Hostilities complicate operations as June rates rose sharply before normalizing
June was marked by a sharp escalation in the Iran-Israel conflict, beginning with Israeli airstrikes on Iranian nuclear and military infrastructure. In retaliation, Iran launched hundreds of ballistic missiles and drones, targeting major Israeli cities. The United States later joined the conflict, conducting direct strikes on Iranian nuclear sites. Tensions peaked as Iran’s parliament voted to potentially close the Strait of Hormuz – though such a move remains unlikely.
Tentative ceasefire, persistent risk
By late June, a temporary ceasefire was brokered by the US, although mutual violations were reported within hours. Signal jamming in the region has disrupted tracking for over 1,000 commercial vessels, adding uncertainty and logistical complexity to regional trade routes.

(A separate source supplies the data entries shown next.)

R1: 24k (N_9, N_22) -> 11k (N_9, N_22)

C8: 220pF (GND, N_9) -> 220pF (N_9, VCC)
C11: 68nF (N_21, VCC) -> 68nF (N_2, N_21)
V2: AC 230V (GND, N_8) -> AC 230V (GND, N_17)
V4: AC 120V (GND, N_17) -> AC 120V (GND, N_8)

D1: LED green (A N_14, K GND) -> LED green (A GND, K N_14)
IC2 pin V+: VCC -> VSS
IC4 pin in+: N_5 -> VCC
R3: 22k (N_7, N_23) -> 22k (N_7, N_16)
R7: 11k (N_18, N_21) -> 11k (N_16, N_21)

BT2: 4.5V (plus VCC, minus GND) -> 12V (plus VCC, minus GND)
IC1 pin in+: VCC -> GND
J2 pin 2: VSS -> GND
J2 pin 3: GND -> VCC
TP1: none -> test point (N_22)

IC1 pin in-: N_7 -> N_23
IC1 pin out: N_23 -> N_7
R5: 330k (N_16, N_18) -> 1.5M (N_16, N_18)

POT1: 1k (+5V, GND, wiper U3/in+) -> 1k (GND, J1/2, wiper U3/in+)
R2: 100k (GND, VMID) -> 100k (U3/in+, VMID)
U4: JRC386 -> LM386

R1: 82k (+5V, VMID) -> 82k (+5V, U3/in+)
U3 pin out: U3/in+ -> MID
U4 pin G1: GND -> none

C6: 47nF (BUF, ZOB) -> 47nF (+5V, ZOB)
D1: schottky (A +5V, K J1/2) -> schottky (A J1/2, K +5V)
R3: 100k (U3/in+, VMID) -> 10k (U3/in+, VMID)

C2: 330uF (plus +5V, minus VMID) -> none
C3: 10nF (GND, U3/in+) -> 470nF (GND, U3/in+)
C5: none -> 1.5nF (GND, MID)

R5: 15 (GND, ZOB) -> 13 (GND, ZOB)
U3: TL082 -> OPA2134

Impact on shipping: longer routes, higher premiums
Rising geopolitical risk has driven oil price volatility and rerouted shipping traffic away from the Middle East Gulf. The result: extended voyage times, elevated insurance premiums, and tightened vessel supply. For compliant shipowners, this environment has translated into higher freight rates – particularly for tankers and gas carriers. Should conflict persist, rerouting via the Cape of Good Hope and rising tonne-mile demand could support elevated earnings well into Q3. Recent signs of de-escalation in the conflict have begun to emerge, suggesting that the market upswing may have been short-lived – just as anticipated two weeks ago.